Todavia, o suposto pragmatismo e a inevitabilidade dessa orientação, reivindicada pelos segmentos centristas do Partido dos Trabalhadores para as eleições de 2022, devem ser postos em questão, tomando-se como parâmetro a realidade. Se descartamos a eleição de 2018 por ser atípica e compararmos a votação de Lula em 2022 com a de Dilma em 2014, veremos que os percentuais gerais são praticamente os mesmos e a aliança com segmentos da centro-direita e quadros egressos do PSDB não contribuiu para aumentar o coeficiente eleitoral do bloco de centro-esquerda. Na região Sudeste, Lula alcançou uma pequena vantagem em relação à votação de Dilma em 2014, 45,7% versus 43,8%. Na região Sul, Centro-Oeste e Nordeste teve votação ligeiramente inferior, respectivamente, 38,2% versus 41,1%, 39,8% versus 42,6%, e 69,3% versus 71,7%. Na região Norte, o atual Presidente da República alcançou o seu resultado mais nitidamente inferior, 49% versus 56,5%.
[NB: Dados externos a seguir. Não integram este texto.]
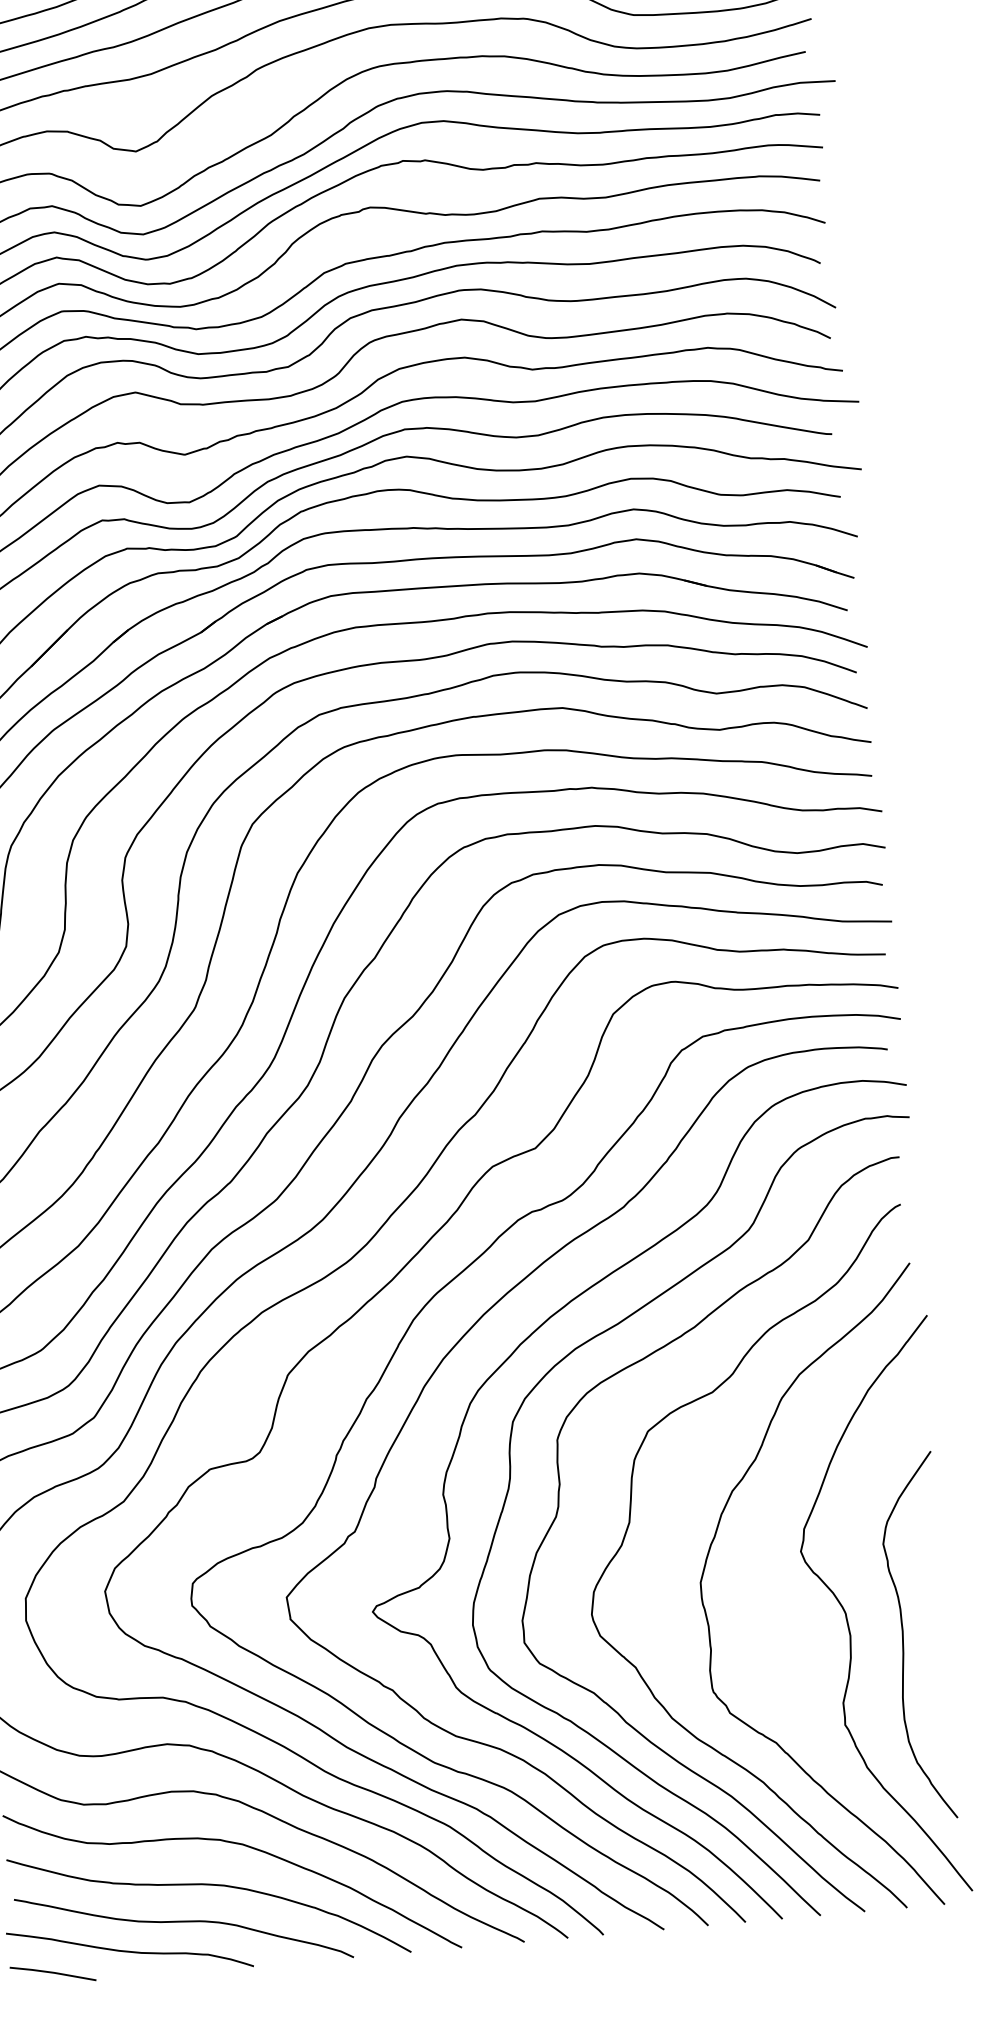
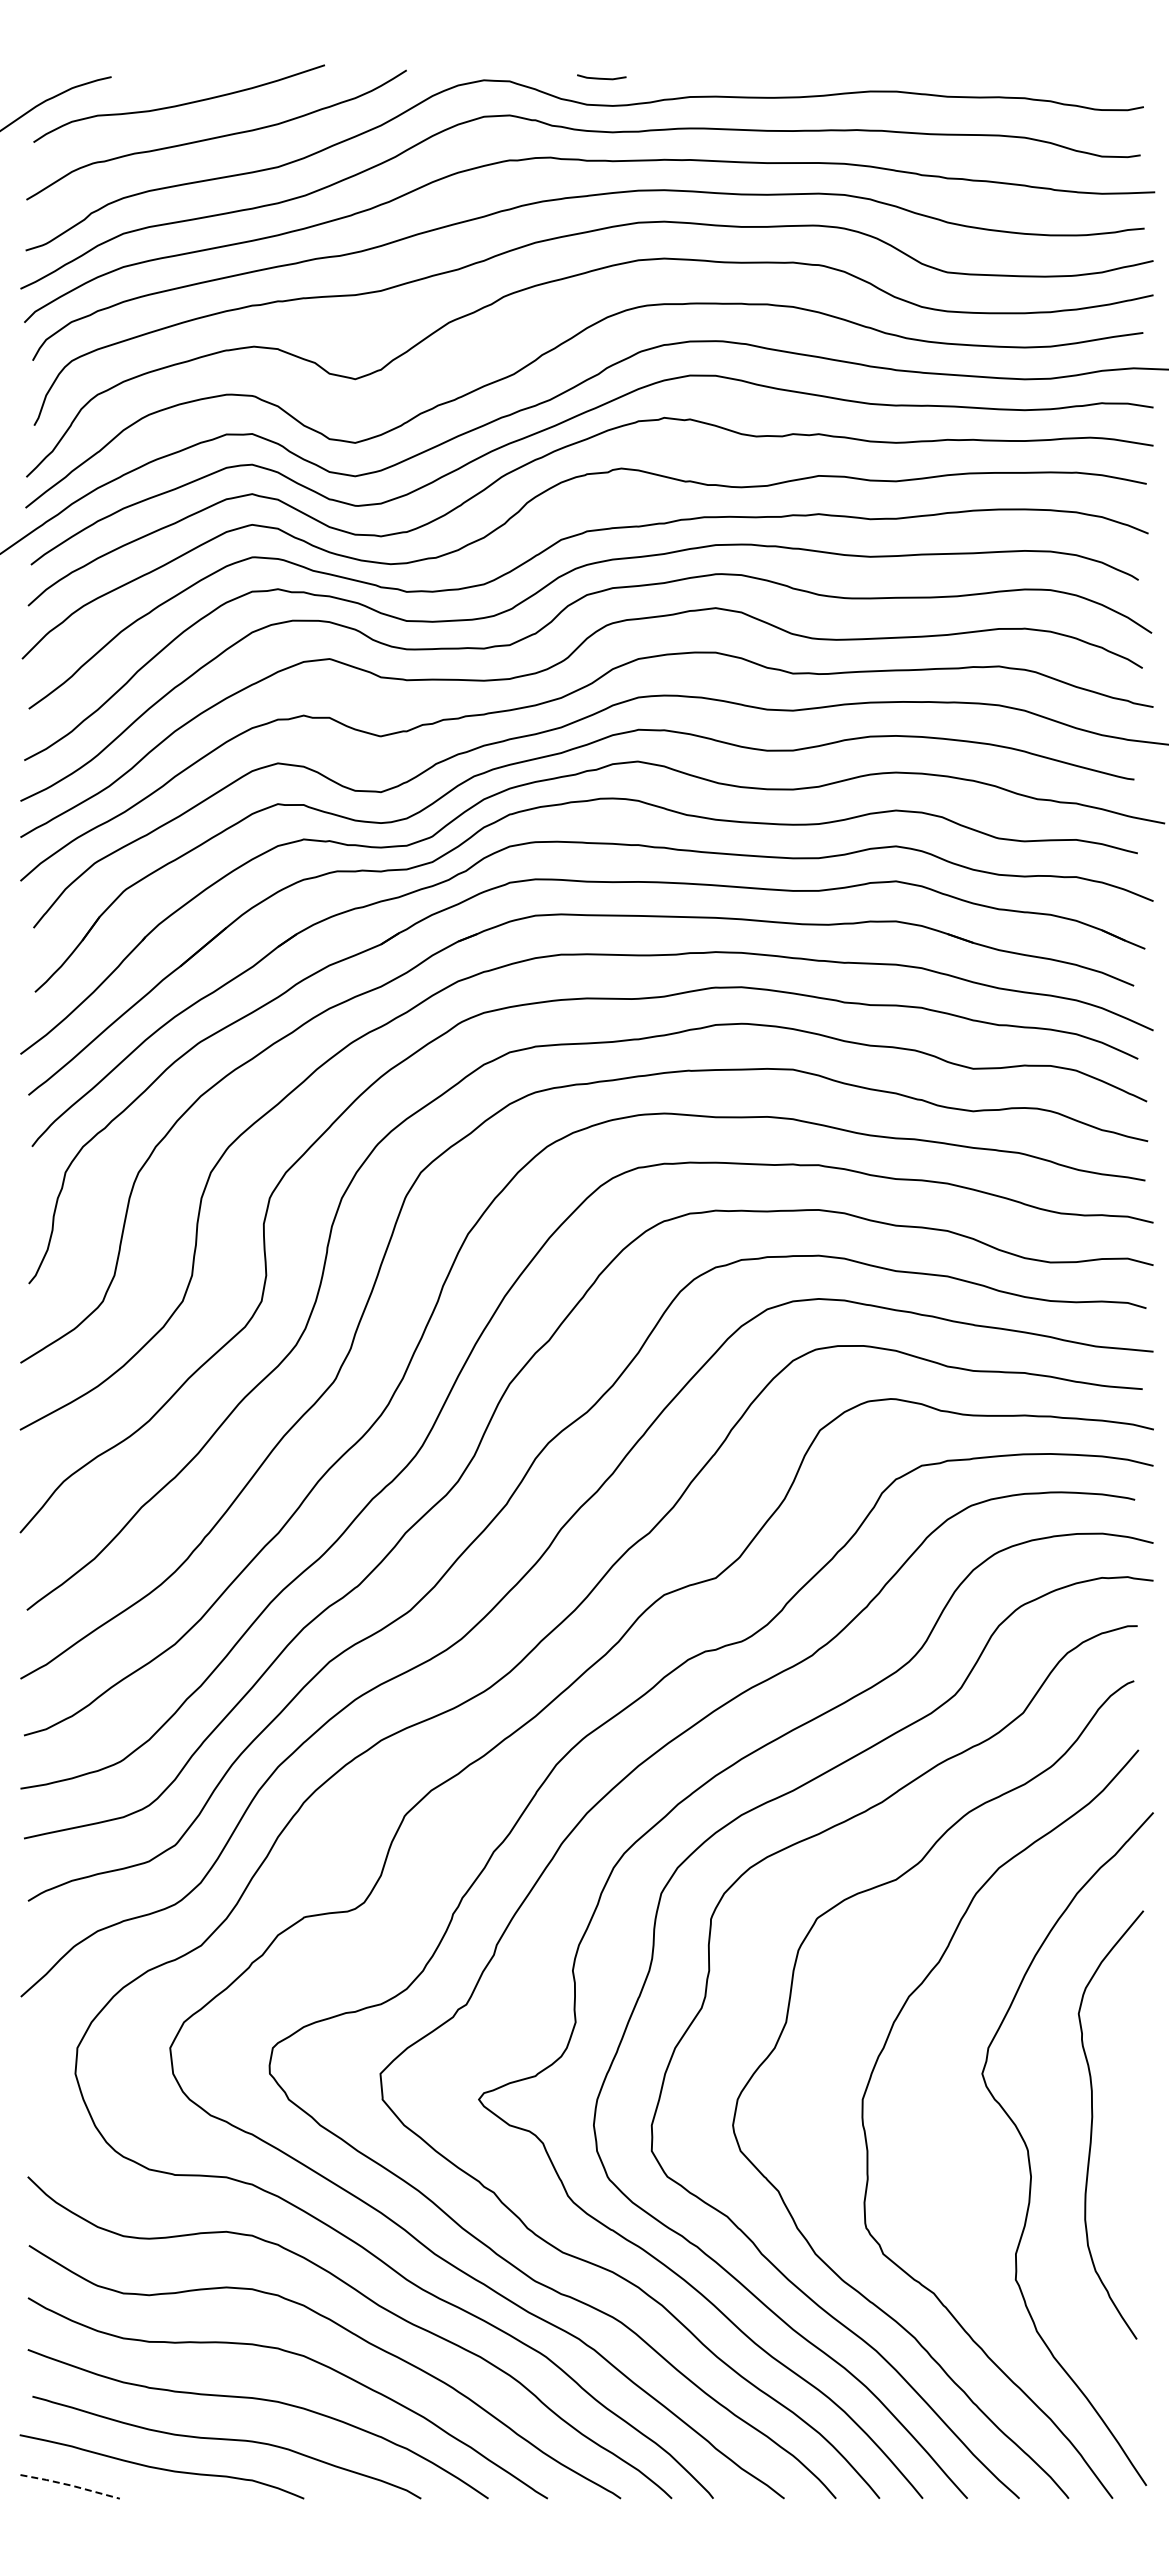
curve: (903, 1637) -> (1092, 2124), moved
line: (53, 1972) -> (70, 2485), solid -> dashed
Em São Paulo, a aliança com Geraldo Alckmin em nada alterou os resultados eleitorais. A base conservadora, hegemonizada pela centro-direita, migrou com esmagadora fidelidade para aceitar a liderança da extrema-direita como o seu novo vértice aglutinador. Em 2010, José Serra alcançou 54,1% no estado e Dilma 45,9%, praticamente a mesma votação de Jair Bolsonaro e Lula 12 anos depois, que obtiveram 55,2% e 44,8%, e de Tarcísio de Freitas e Fernando Haddad, candidatos ao governo do estado, que receberam 55,3% e 44,7%. Em síntese, os dados mostram que a aliança com quadros de destaque do antigo PSDB, onde despontam Geraldo Alckmin e Fernando Henrique Cardoso, foi irrelevante para aumentar a votação de Lula em 2022, em relação a de Dilma em 2014.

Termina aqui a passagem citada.